Befindet sich die Welt innerhalb des Klassenzimmers?
Am meisten ärgert es mich, wenn jemand behauptet, dass Eltern ihre Kinder von der Welt fernhalten, weil sie sie nicht zur Schule schicken. Als wäre die Welt nur innerhalb der vier Wände eines Klassenzimmers! Als würde die Welt aus zwanzig gleichaltrigen Mitschülern bestehen! Das Umgekehrte ist der Fall: Gesetzt den Fall, dass Eltern ihre Kinder nicht daheim einsperren – und ich kenne keine solche Eltern – dann sind schulfreie Kinder diejenigen, denen die Welt zu Füssen liegt. Denn ein Kind ohne Schule, lernt alles ausserhalb der Schulwände, in der richtigen Welt. Am deutlichsten kommt das bei Worldschoolern zum Ausdruck (siehe Beispiele im Handbuch für Homeschooling).
„Aber in der Schule ist es doch wichtig, dass die Kinder mit anderen Weltsichten konfrontiert werden“, höre ich die Kritiker schreien. Als würde es in der realen Welt keine Andersdenkende geben. Es gibt sie immer und überall. Man muss sich nicht extra darum kümmern. Es beginnt in der eigenen Familie. Da ist man auch nicht immer gleicher Meinung und muss doch miteinander auskommen oder gemeinsame Wege finden. Und wenn wir schon bei der Familie gelandet sind, dann wiederhole ich, was ich letztes Jahr an meinem Vortrag in Lyss betont habe:
Die erste und wichtigste Sozialisierung findet in der Familie statt
Die Familie ist der Kern der Gesellschaft – sie muss gesund sein, um eine gesunde Gesellschaft zu bilden. Also, es stimmt, dass Homeschooler ihre regelmässigen Kontakte aktiver suchen müssen, als Schulgänger (zumindest anfänglich). Homeschool-Eltern bemühen sich aber meist sehr darum. An den Homeschooltreffen, bei denen wir teilgenommen haben, waren die Leute stets gemischt – Familien aus allerlei kulturellen Hintergründen und mit allerlei Weltanschauungen. Wirklich.

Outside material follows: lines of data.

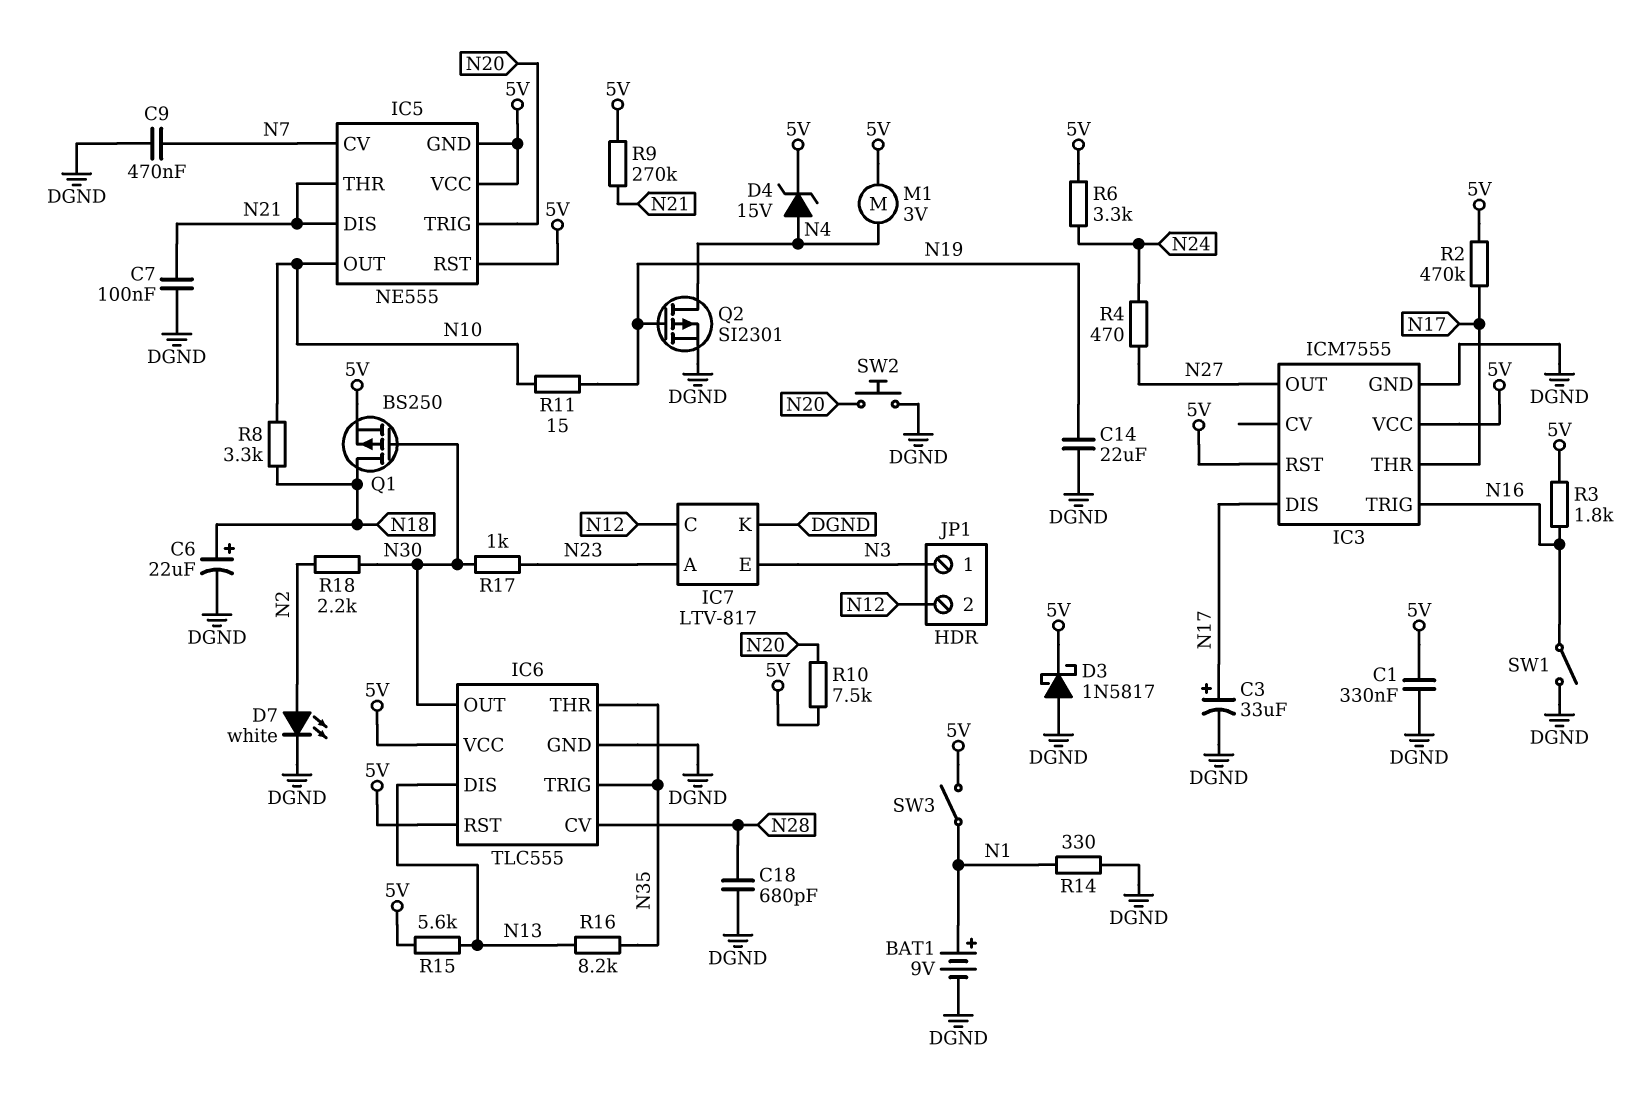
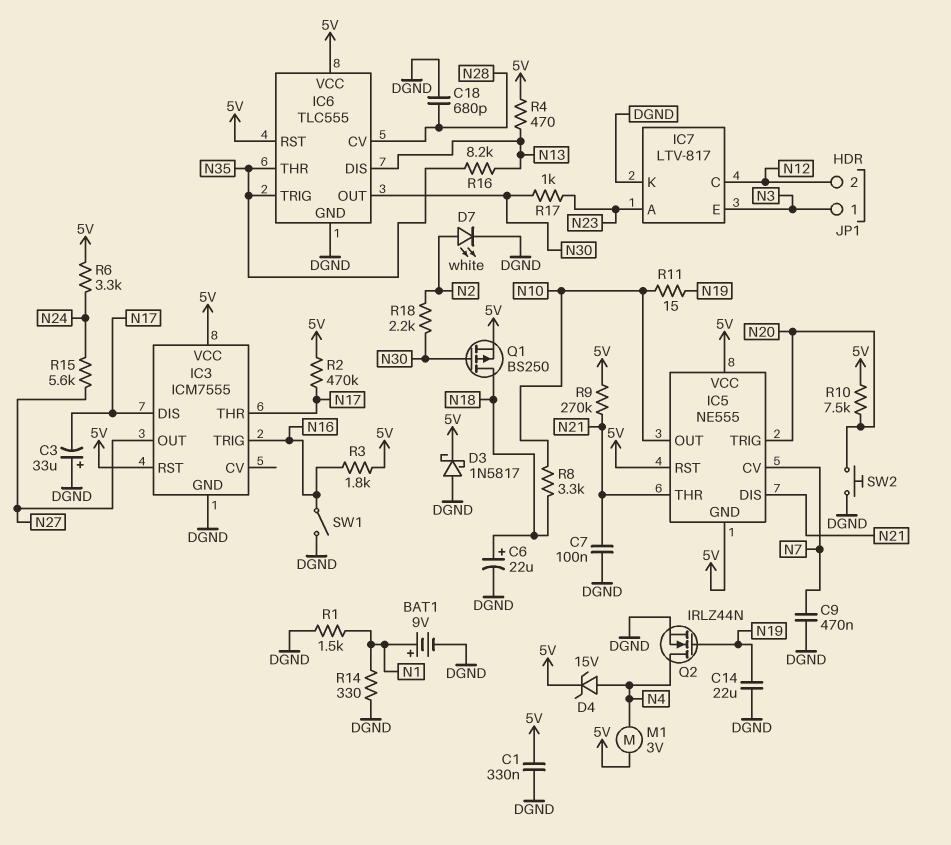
C3: 33uF (plus N17, minus DGND) -> 33uF (plus DGND, minus N17)
Q2: PMOS SI2301 (G N19, D N4, S DGND) -> NMOS IRLZ44N (G N19, D N4, S DGND)
R1: none -> 1.5k (DGND, N1)
R4: 470 (N24, N27) -> 470 (5V, N13)
R15: 5.6k (5V, N13) -> 5.6k (N24, N27)
SW3: switch (5V, N1) -> none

Regelmässige Aktivitäten innerhalb und ausserhalb der Homeschool-Bewegung
Hier in England gehören wir zur lokalen Homeschool Community. Im Moment besuchen unsere Kinder wöchentliche Turnstunden für Homeschooler und treffen andere Homeschool-Familien im Park. Theoretisch könnten wir aber täglich an einem Home-Education-Treffen teilnehmen, wenn wir wollten. Der Nachteil, im Vergleich zur Schule, besteht darin, dass die Aktivitäten oft etwas kosten (wenn auch nicht viel) und man so viel herumfahren muss, es sei denn, man wohnt in der Stadt. In der Schule findet hingegen das meiste am selben Ort statt und kostet nichts. Aber es gibt nebst Homeschool-Treffen viele sonstige regelmässige Aktivitäten, denen sich Kinder widmen können:
Unsere Kinder besuchen einen Jugend-Chor, nehmen an der Erstkommunion-Vorbereitung teil, sind bei den Air-Cadetts und Pfadfindern dabei oder besuchen die Geschichtenstunden in der öffentlichen Bibliothek. Hinzu kommen Kurse, die einige Tage dauern, sowie Lager oder Ausflüge und soziale Events für einen Tag, die von den oben genannten Gruppierungen organisiert werden.